Por Maria Eduarda Cabral em Segunda, 29 Junho 2026
Categoria: Mercados

Ouro recua com escalada das tensões entre EUA e Irã e expectativa de juros mais altos nos EUA

Avanço do petróleo, fortalecimento do dólar e perspectivas de uma política monetária mais rígida pressionam o mercado de metais preciosos

Os preços do ouro iniciaram a semana em queda, pressionados pelo aumento das tensões entre Estados Unidos e Irã, que impulsionou os preços do petróleo e reacendeu as preocupações com a inflação. O cenário fortaleceu as expectativas de que o Federal Reserve (Fed) poderá elevar novamente as taxas de juros ainda este ano, reduzindo a atratividade do metal precioso.

O ouro à vista recuou 1,03%, sendo negociado a US$ 4.045,95 por onça, enquanto os contratos futuros para entrega em agosto também registraram perdas. O metal já havia atingido, na semana anterior, seu menor nível em mais de sete meses.

O movimento ocorre após o agravamento das tensões no Oriente Médio. No domingo, o Irã lançou mísseis e drones contra instalações militares americanas no Bahrein e no Kuwait, em resposta às declarações do presidente dos Estados Unidos, Donald Trump, que havia ameaçado eliminar a liderança iraniana caso o país não aceitasse os termos de um acordo de paz definitivo.
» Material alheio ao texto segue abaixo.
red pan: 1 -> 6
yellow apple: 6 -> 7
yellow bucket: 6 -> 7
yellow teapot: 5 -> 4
O aumento do risco geopolítico fez os contratos futuros do petróleo Brent avançarem. Apesar de o ouro tradicionalmente ser considerado um ativo de proteção em momentos de incerteza, a alta do petróleo elevou as expectativas de inflação, fortalecendo a percepção de que o Fed poderá manter uma política monetária mais restritiva por mais tempo.

"O mercado está acompanhando de perto os acontecimentos no Oriente Médio, enquanto ainda ajusta suas expectativas para uma postura mais agressiva do Federal Reserve", afirmou Peter Grant, vice-presidente e estrategista sênior de metais da Zaner Metals.
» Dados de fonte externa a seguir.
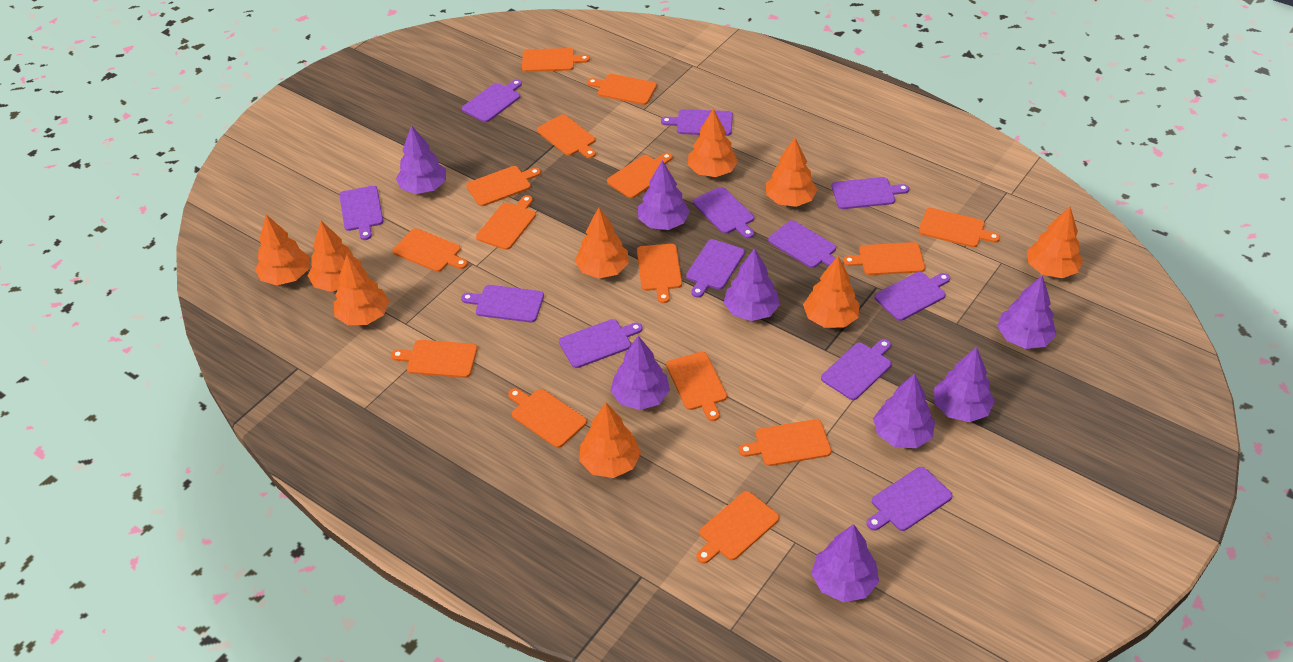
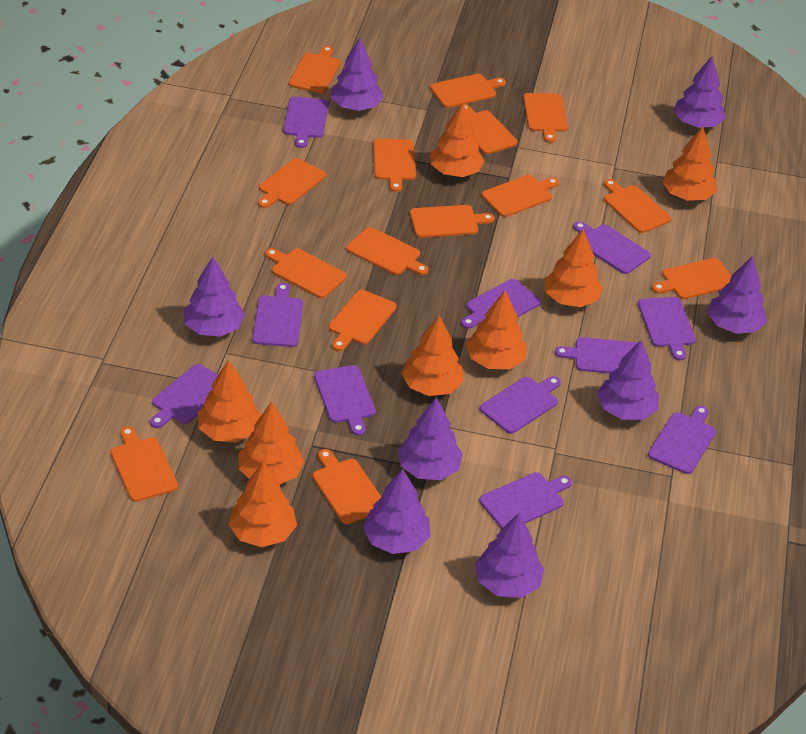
orange tree: 9 -> 8
purple cutting board: 12 -> 11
Na reunião mais recente, o Federal Reserve manteve os juros inalterados, mas sinalizou que um novo aumento permanece no radar diante da inflação ainda acima da meta de 2%.

Outro fator que pesou sobre o ouro foi a valorização do dólar americano, que caminha para registrar seu melhor desempenho mensal em quase um ano. Como o metal é cotado em dólares, uma moeda americana mais forte torna o ouro mais caro para investidores que utilizam outras divisas, reduzindo a demanda internacional.

As atenções do mercado agora se voltam para a divulgação dos dados de emprego dos Estados Unidos, com o relatório da ADP previsto para quarta-feira e o Payroll (Non-Farm Payroll) na quinta-feira. Os indicadores serão fundamentais para calibrar as expectativas sobre os próximos passos da política monetária do Fed.

Segundo Grant, caso o mercado de trabalho continue demonstrando força, o ouro poderá sofrer novas pressões.  "Se os dados de emprego vierem fortes novamente, reforçando a expectativa de juros elevados por um período mais longo, o ouro poderá renovar suas mínimas recentes." reafirmou.

Atualmente, os investidores atribuem cerca de 60% de probabilidade a um aumento das taxas de juros até setembro. Entre os demais metais preciosos, a prata caiu 1,21%, para US$ 58,45 por onça, a platina recuou 1,88%, para US$ 1.584, enquanto o paládio registrou leve baixa de 0,07%, sendo negociado a US$ 1.208,28 por onça.